The other assumption - that the market will respond to increases in efficiency by simply using more of the service - is more subtle. Let's have another look at what Bryce had to say:
While it’s true that improvements in energy efficiency on a microeconomic level – like replacing an old inefficient air conditioner with a newer high efficiency one – will cut consumption for that one location, when that same effort is spread over a macro scale the overall energy savings are usually swamped by overall increases in consumption. Thus the installation of more efficient air conditioners across an entire city or state, or country, allows people to use their air conditioners more and, since the cost of cooling suddenly becomes more affordable, more people install air conditioning.
OK, that makes sense. It's probably reasonable to say that humanity will find some way to use all of the available energy and there will also be continuing demand for more. But with energy becoming less available, a balance is likely to be found.

Getting back to Amory Lovins, though, air conditioning is a great point on which to end this post. You see, Lovins doesn't just advocate ongoing marginal improvements to the efficiency of air conditioners and cars. His vision is to design buildings that don't need to use energy to keep them cool, making the air conditioner pretty much obsolete in the process; to make cars which are so light and efficient (while also being roomy, strong and safe) that they can reasonably be powered by solar-generated electricity or a few handfuls of biofuel.

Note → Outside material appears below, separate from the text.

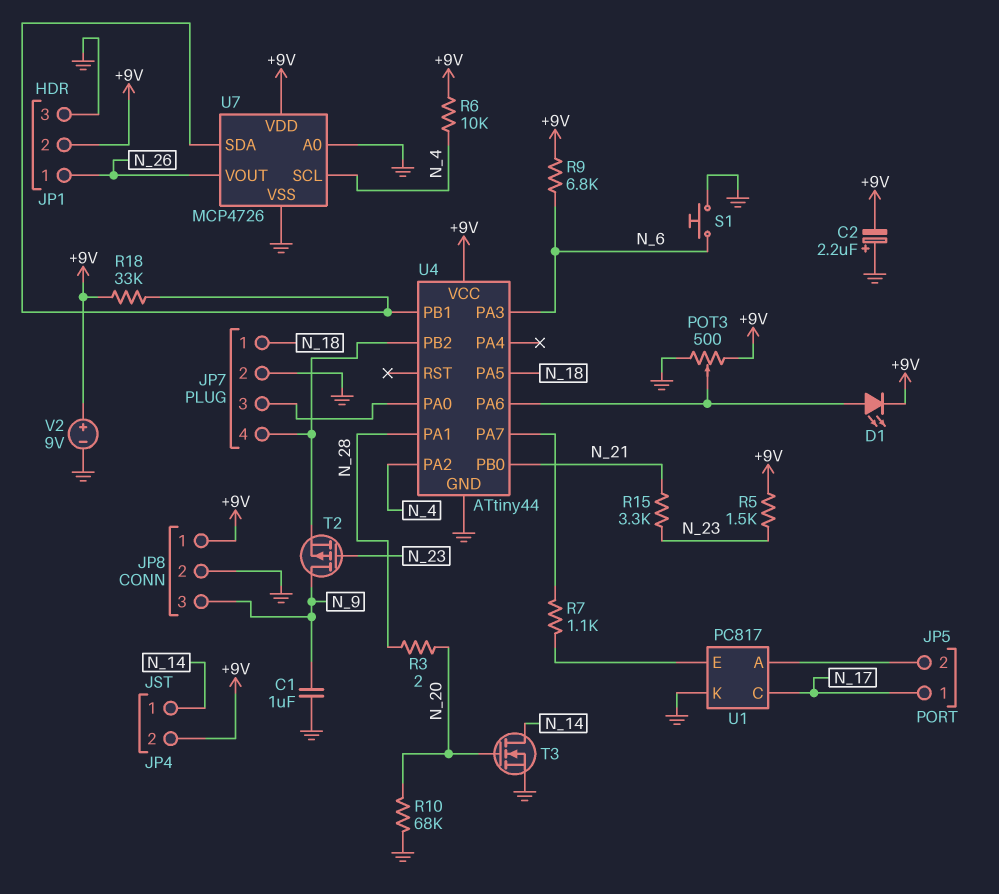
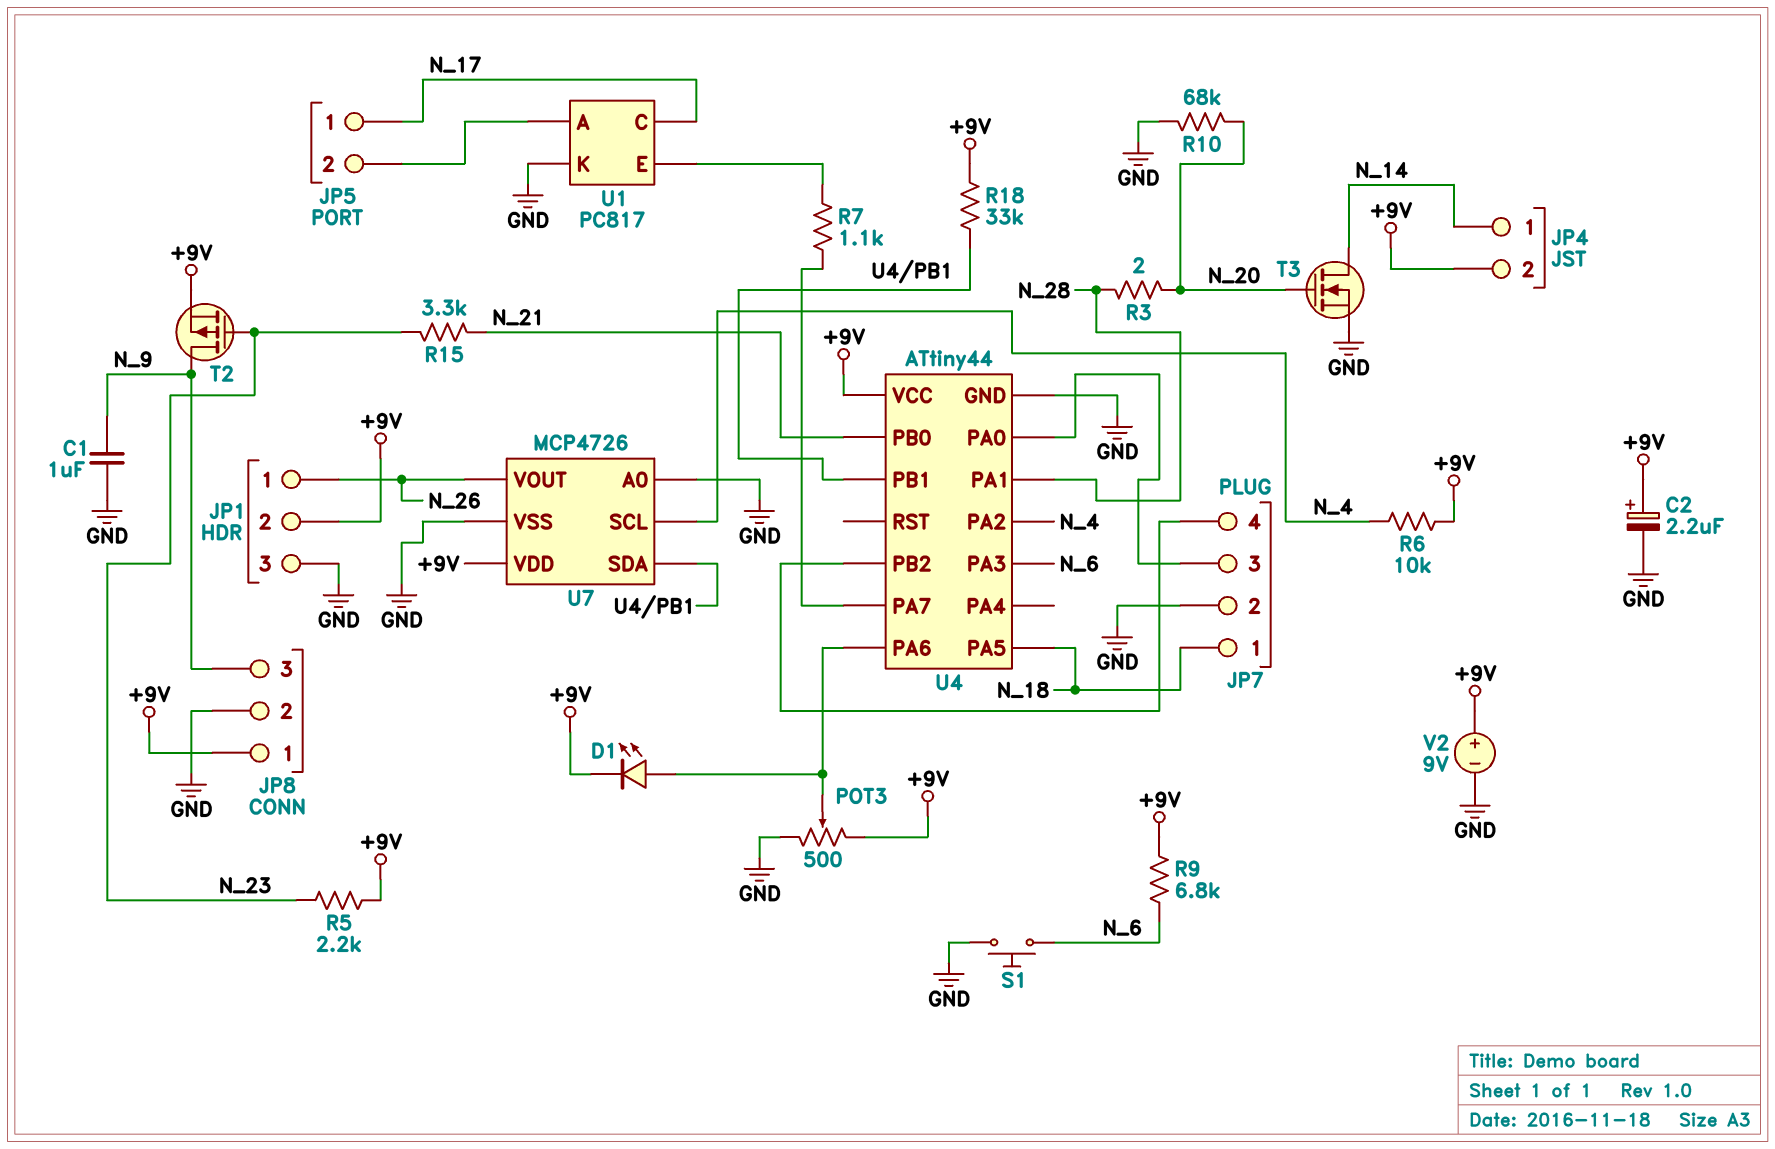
C2: 2.2uF (plus GND, minus +9V) -> 2.2uF (plus +9V, minus GND)
R5: 1.5k (+9V, N_23) -> 2.2k (+9V, N_23)
T2: PMOS (G N_23, D N_9, S JP7/4) -> PMOS (G N_23, D N_9, S +9V)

While it's true that our energy supplies are tightening up, the work of guys like Lovins means that there's the opportunity for improving the quality of life by continually learning to do more with less.

1 comment:

Transcient said...

My employment is with a port, studying the flows of commodities in and out, and their drivers. One interesting thing I noted was, about 5 years ago, a huge increase in the import of air conditioners, then a drop down closer to, but still above, the long-run average. I also noted that other commodities that I would assume to have the same drivers (furniture, household items, construction items), they did not follow a similar pattern. When I asked some of the older minds about this (I have only had this employment for about 2 years), I'm told that air conditioners had a notable drop in price about this time, and lots of people put them in. Once everyone had one who was likely to want one, the volume imported settled back down.

I don't think the relative inefficiency of air conditioners had much effect on the glut. But I think that, if the energy efficiency of the items was reflected in the price, then we would have seen it effect people's spending.

I was reading Ross Gittins (economic editor of the Sydney Morning Herald, who I heartily recommend for making economics relevant and accessable). He was referring someone talking about taxation. Economists don't much like taxing things like work, because it discourages it. But if our tax system targeted negative things, it would discourage them. Eg - if a can of cola was taxed not for consumption, but for the energy consumed in making it, then we would buy the cheapest cola (or no cola) which would most likely be the one that used the least energy in its manufacture. Thought it was a cool way of thinking.